東京医科大学の坪井良治主任教授らの研究チームは、東邦大学、株式会社資生堂と共同で、脱毛症や薄毛の医師主導臨床研究を実施した。その結果、自家毛髪培養細胞を用いた細胞治療法に安全性と改善効果を認め、男女の壮年性脱毛症の新しい治療法の可能性を示した。
現在、国内では壮年性脱毛症の治療薬がいくつか用いられているが、継続的な服用を必要とし、また、女性用の薬剤は少ない。さらに、効果については男女を問わず十分でない。今回の臨床研究では、細胞治療技術の安全性・有効性を確認し、脱毛症や薄毛に悩む幅広い人々に向けた細胞治療法の開発を目指している。
今回、毛球部毛根鞘(DSC)細胞加工物(S-DSC)を用いた自家培養細胞の頭皮薄毛部への注入施術の安全性と有効性を検討する臨床研究を実施した。被験者の後頭部から少量の皮膚組織(直径数mm)を採取。それを細胞加工施設(資生堂細胞培養加工センター)に輸送し、毛包DSC組織を単離・培養し、S-DSCを獲得した。被験者(男性50人、女性15人)の脱毛部頭皮の異なる4部位に、異なる量のDSC細胞を1回注射し、12カ月後まで総毛髪密度・積算毛髪径・平均毛髪径を測定した。
その結果、DSC細胞を注射した部位の総毛髪密度と積算毛髪径は、6カ月後と9カ月後に男女とも有意に増加した。また、重大な有害事象も認めなかった。

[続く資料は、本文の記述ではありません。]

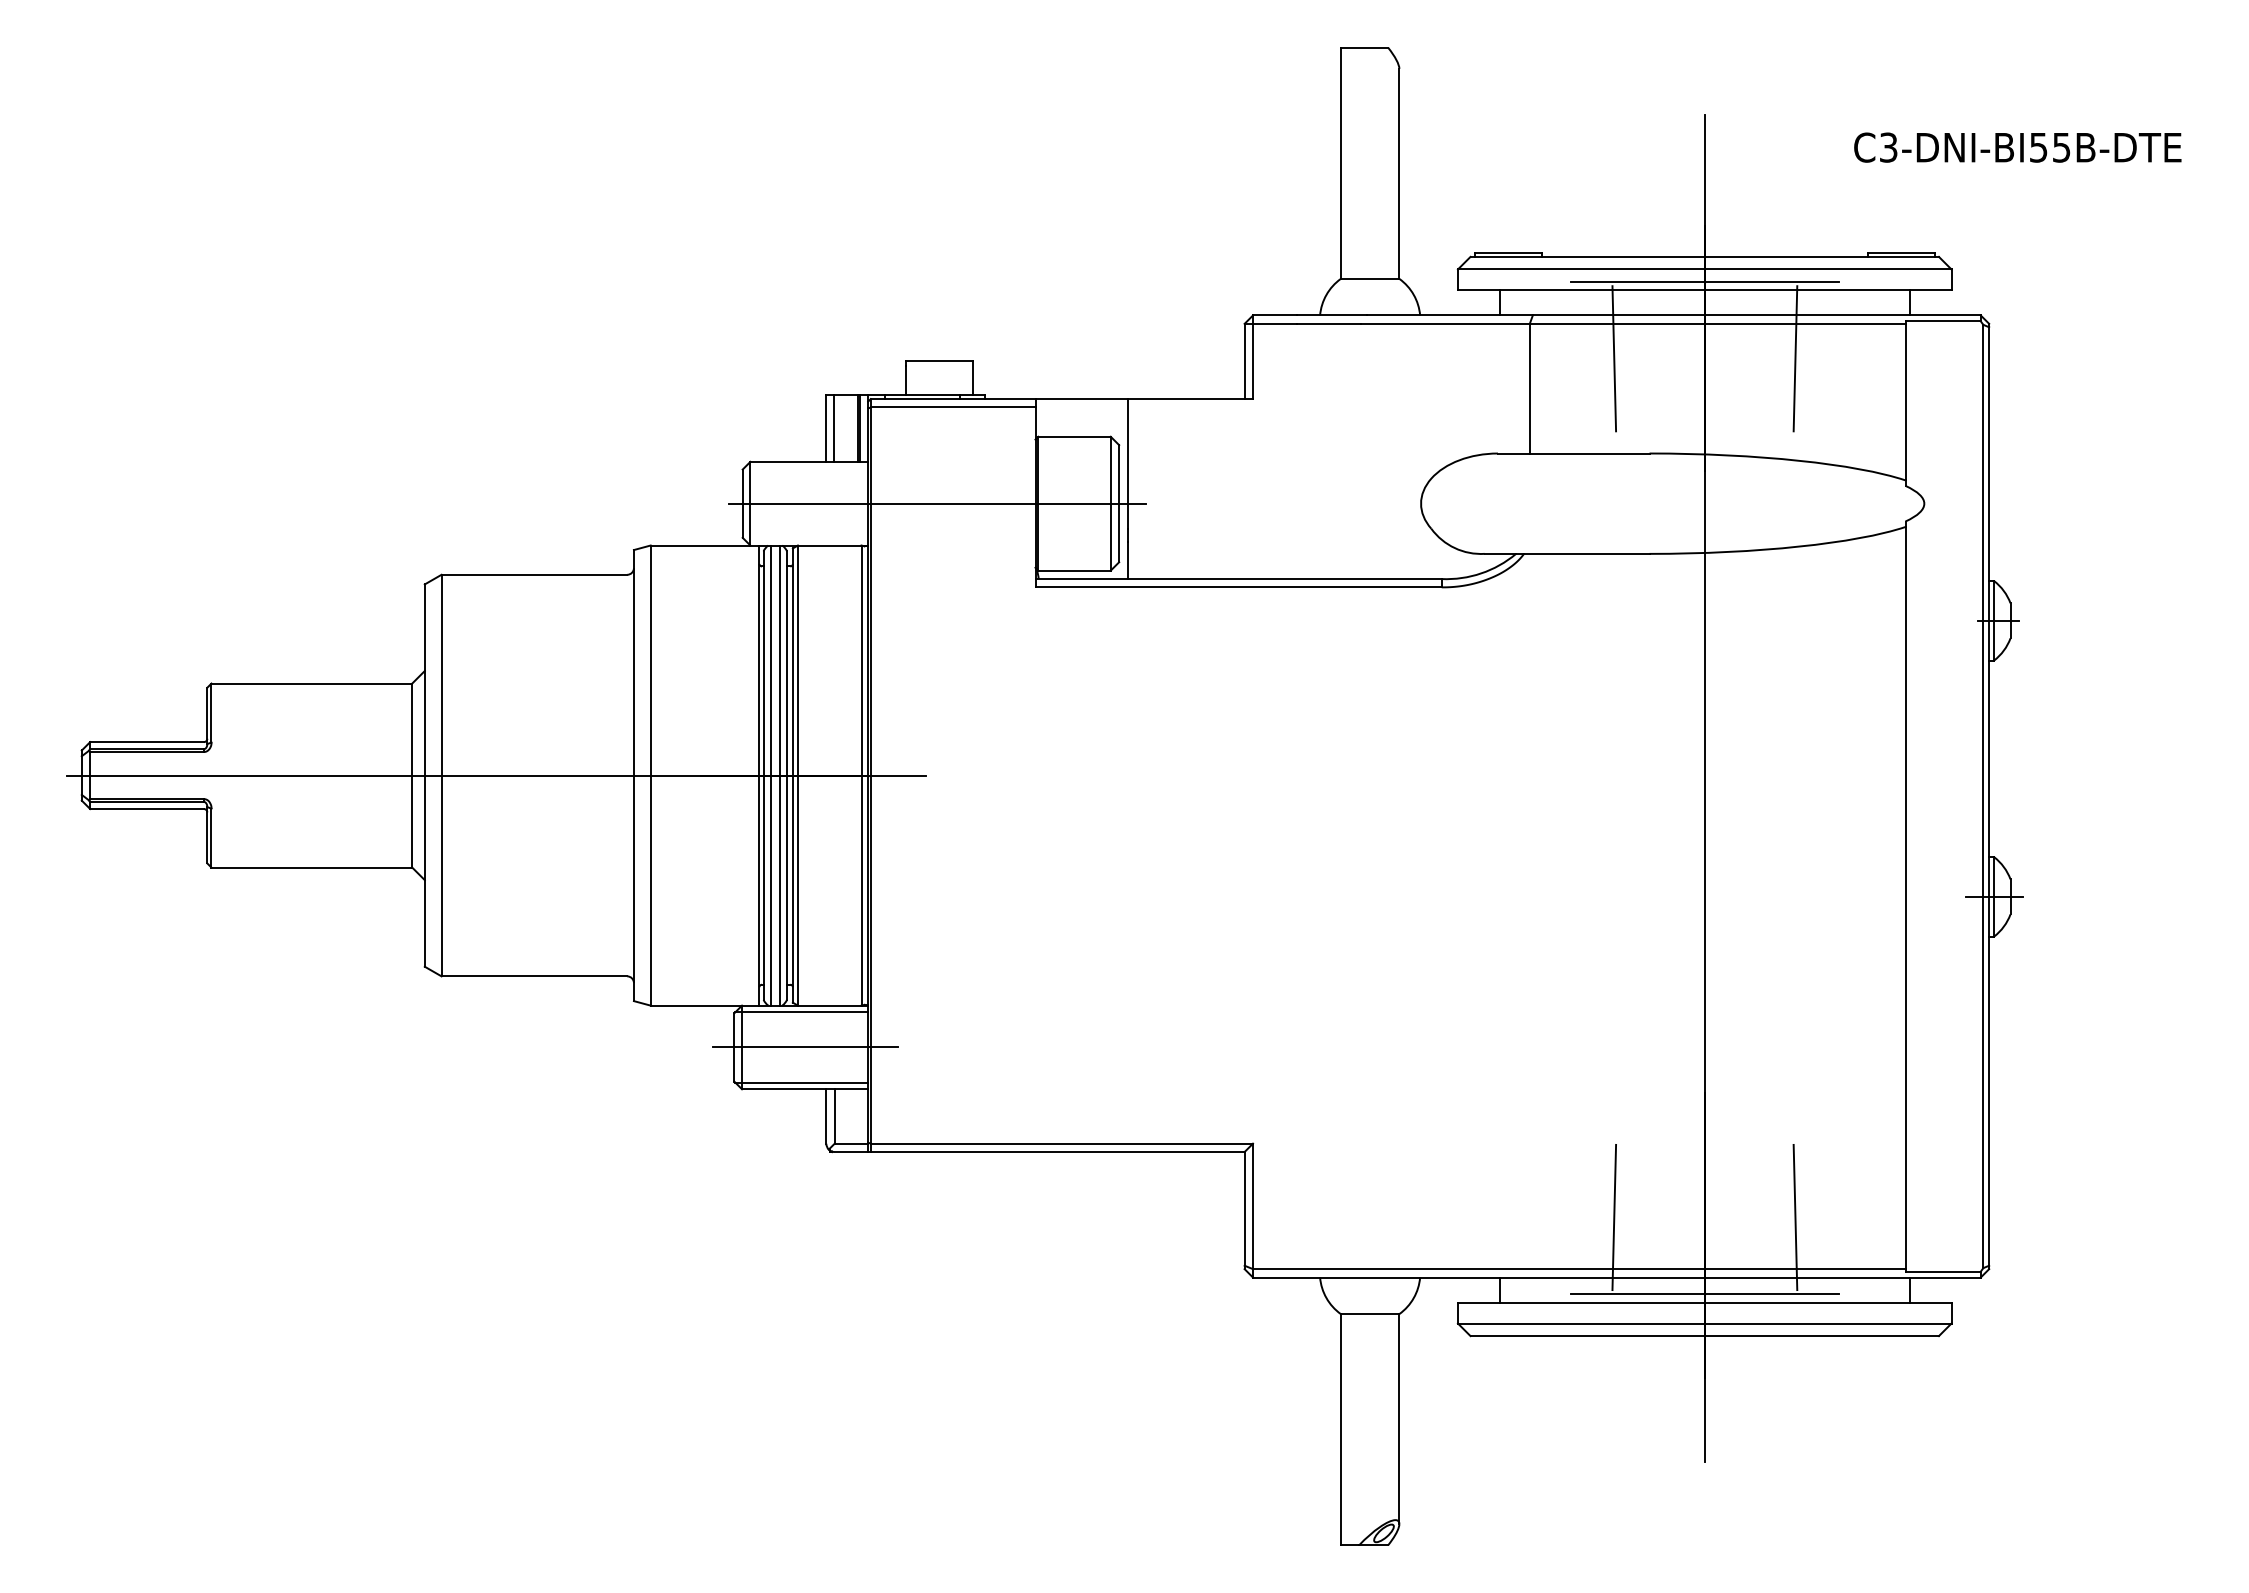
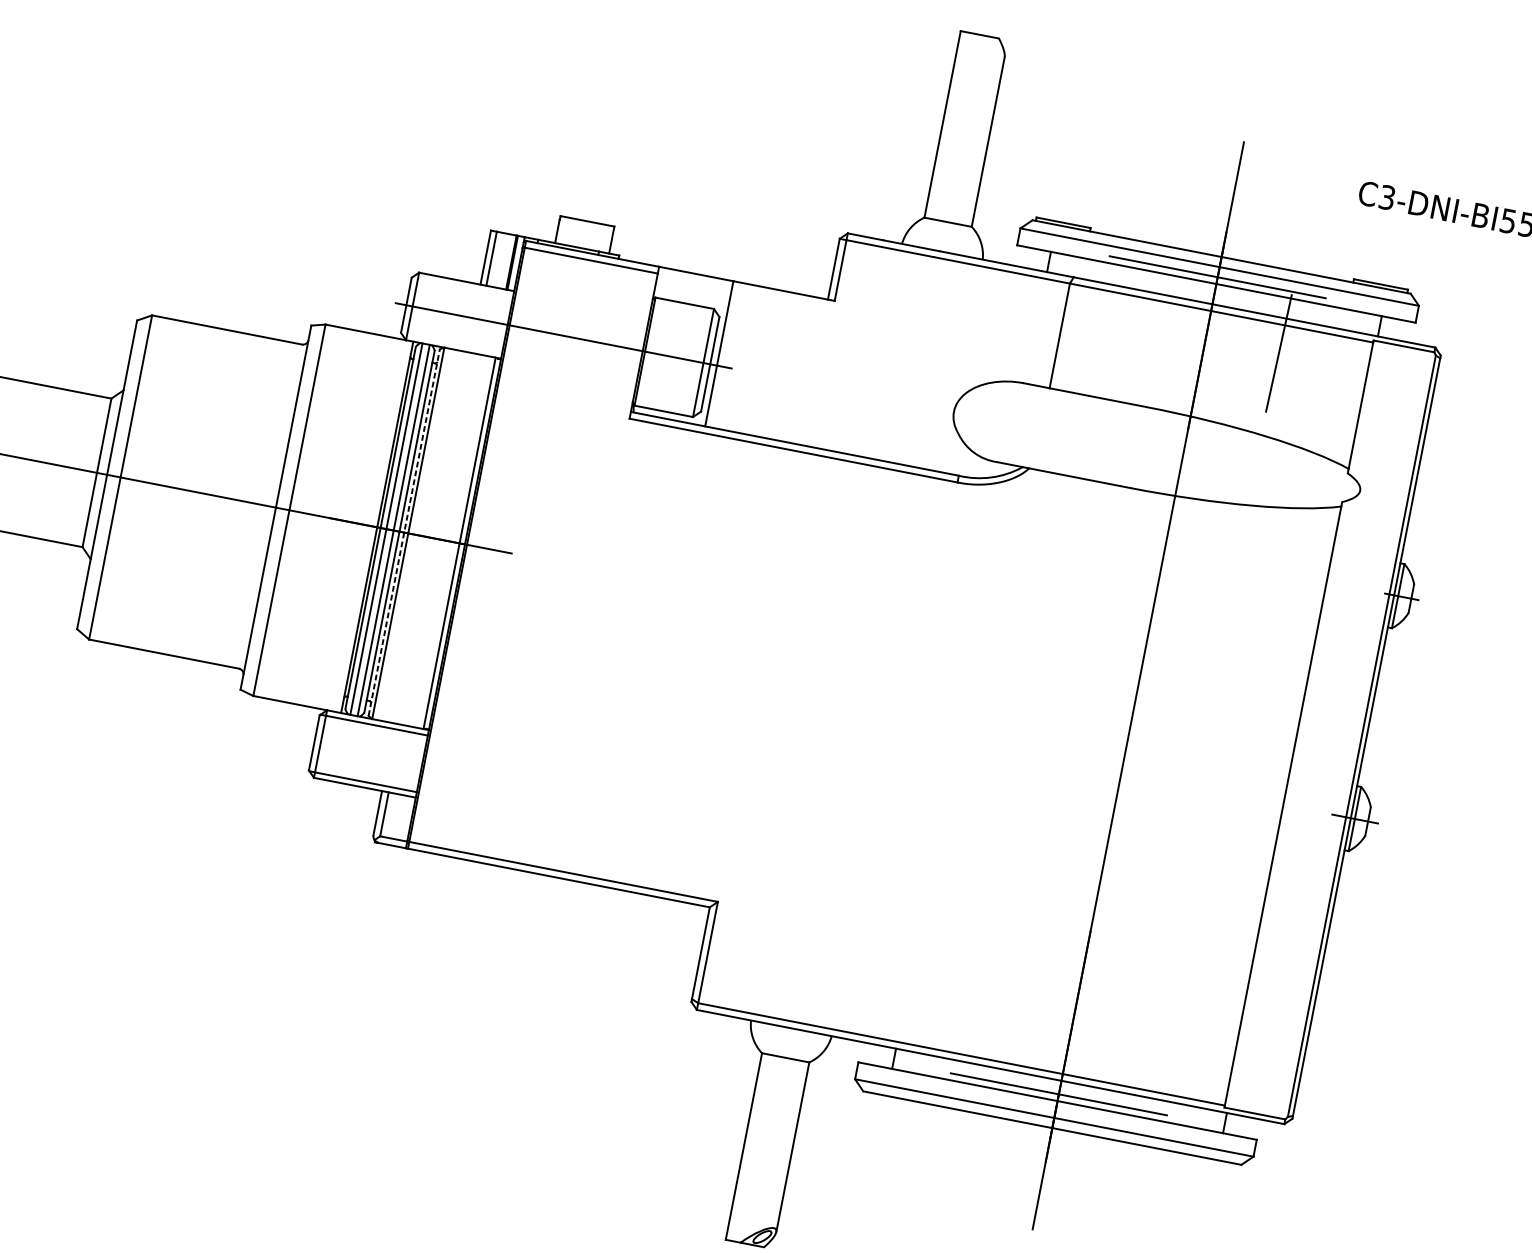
line: (1614, 358) -> (1132, 324), removed
line: (792, 775) -> (403, 532), solid -> dashed
line: (805, 1047) -> (371, 754), removed
line: (1614, 1217) -> (998, 1018), removed
line: (1795, 1217) -> (1144, 1046), removed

今回の臨床研究では、S-DSCを薄毛部の小さな面積に一度だけ注射し、有効な細胞濃度を決定し、安全性を確認した。しかし、臨床で実際に治療法として使用するには、薄毛部全体に複数回投与して、見た目でわかる治療効果と安全性を示す必要がある。今後、そのための臨床研究を実施する予定という。